Profiles started to appear peppered with descriptors like ‘mysterious’, ‘charming’ and ‘ruthless’, and his business was referred to
as ‘deliberately impenetrable’. The more well-known he became, the more PR consultants he employed to obscure the truth. He also developed a penchant for personal security and was famed for his increasing devotion to burly bodyguards to protect him from intrusion. He told The Times in 2010: ‘If you marry a glamorous Russian, you can never be too careful.’
“He was at Oxford with my father,” Julian explained over the remnants of our crushed avocado breakfasts. “When we were kids, we’d often holiday with the Dobsons. Lovely times on his boat on the Côte d’Azur or skiing in St Moritz.”
“Did he not like caravanning then?”
“Alex, cover up that chip on your shoulder. It’s unsightly.”
“Well, what’s he like then?”
Julian looked contemplative. He clearly had a genuine emotional connection with him. “Lovely godfather. Bloody hates kids, though.”
“A bit ironic given we’re pitching PrimaParent, don’t you think?”
“Maybe. Maybe. But when Dad got done for his pathetic attempt at insider dealing, George was the only one to stand by him. Every month, without fail, he’d visit him in prison. And when he came out, he gave him a responsibility-free job with a generous allowance for nice lunches. We’ll always be grateful that he helped mitigate our family’s shame.”

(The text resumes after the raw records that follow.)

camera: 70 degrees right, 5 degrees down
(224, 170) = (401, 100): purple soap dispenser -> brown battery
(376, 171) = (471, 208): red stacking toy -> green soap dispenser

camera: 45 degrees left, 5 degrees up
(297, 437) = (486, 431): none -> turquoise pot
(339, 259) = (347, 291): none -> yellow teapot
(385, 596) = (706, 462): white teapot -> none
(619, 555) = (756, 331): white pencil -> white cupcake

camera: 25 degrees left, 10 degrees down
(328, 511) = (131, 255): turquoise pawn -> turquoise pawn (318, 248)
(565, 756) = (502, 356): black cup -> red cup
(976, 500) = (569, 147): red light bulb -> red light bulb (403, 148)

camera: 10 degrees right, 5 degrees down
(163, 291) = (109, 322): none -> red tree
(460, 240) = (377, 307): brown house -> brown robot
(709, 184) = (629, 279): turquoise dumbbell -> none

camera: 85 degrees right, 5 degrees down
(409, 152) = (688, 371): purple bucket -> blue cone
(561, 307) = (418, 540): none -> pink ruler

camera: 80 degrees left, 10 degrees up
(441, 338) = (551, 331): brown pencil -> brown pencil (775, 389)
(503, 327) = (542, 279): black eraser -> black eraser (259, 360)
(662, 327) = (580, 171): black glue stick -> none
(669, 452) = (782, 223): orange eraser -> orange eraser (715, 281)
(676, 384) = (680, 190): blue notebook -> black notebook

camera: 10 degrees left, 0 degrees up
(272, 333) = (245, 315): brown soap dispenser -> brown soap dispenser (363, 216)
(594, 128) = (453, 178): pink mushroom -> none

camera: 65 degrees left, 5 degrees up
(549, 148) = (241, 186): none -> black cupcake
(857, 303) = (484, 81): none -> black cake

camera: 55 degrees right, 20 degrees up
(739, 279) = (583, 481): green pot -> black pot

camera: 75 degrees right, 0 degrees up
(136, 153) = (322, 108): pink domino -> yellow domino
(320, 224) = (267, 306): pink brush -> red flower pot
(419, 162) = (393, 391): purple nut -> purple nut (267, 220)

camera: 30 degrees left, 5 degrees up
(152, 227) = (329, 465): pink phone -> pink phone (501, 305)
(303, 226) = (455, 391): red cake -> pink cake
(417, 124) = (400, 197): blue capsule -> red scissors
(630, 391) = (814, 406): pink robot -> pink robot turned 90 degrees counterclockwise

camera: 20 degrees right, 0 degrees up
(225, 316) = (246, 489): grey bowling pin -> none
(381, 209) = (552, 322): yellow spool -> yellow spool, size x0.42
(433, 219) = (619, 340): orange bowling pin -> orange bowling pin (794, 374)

“I wonder what he’ll make of me?”
Julian said nothing.
***
If you want an antithetical alternative to Lord Dobson then look no further than publicity-seeking Moshe Shalon. He loved attention and was disarmingly open in his opinions, which he shared most hours of the day on social media. His story is well known.
He was born on Kibbutz Degania Alef in 1974 to a family who had been there for three generations. The Israeli kibbutz movement was the backbone of the idealistic socialist state created in 1948. Communities were built on the basis of shared wealth and unquestioned egalitarianism. There were also pioneering agricultural experiments, producing fruit and vegetables where nothing had grown before. A kibbutznik was above all resilient to the elements and a potentially hostile environment, as well as fiercely protective of the community that he or she helped to create.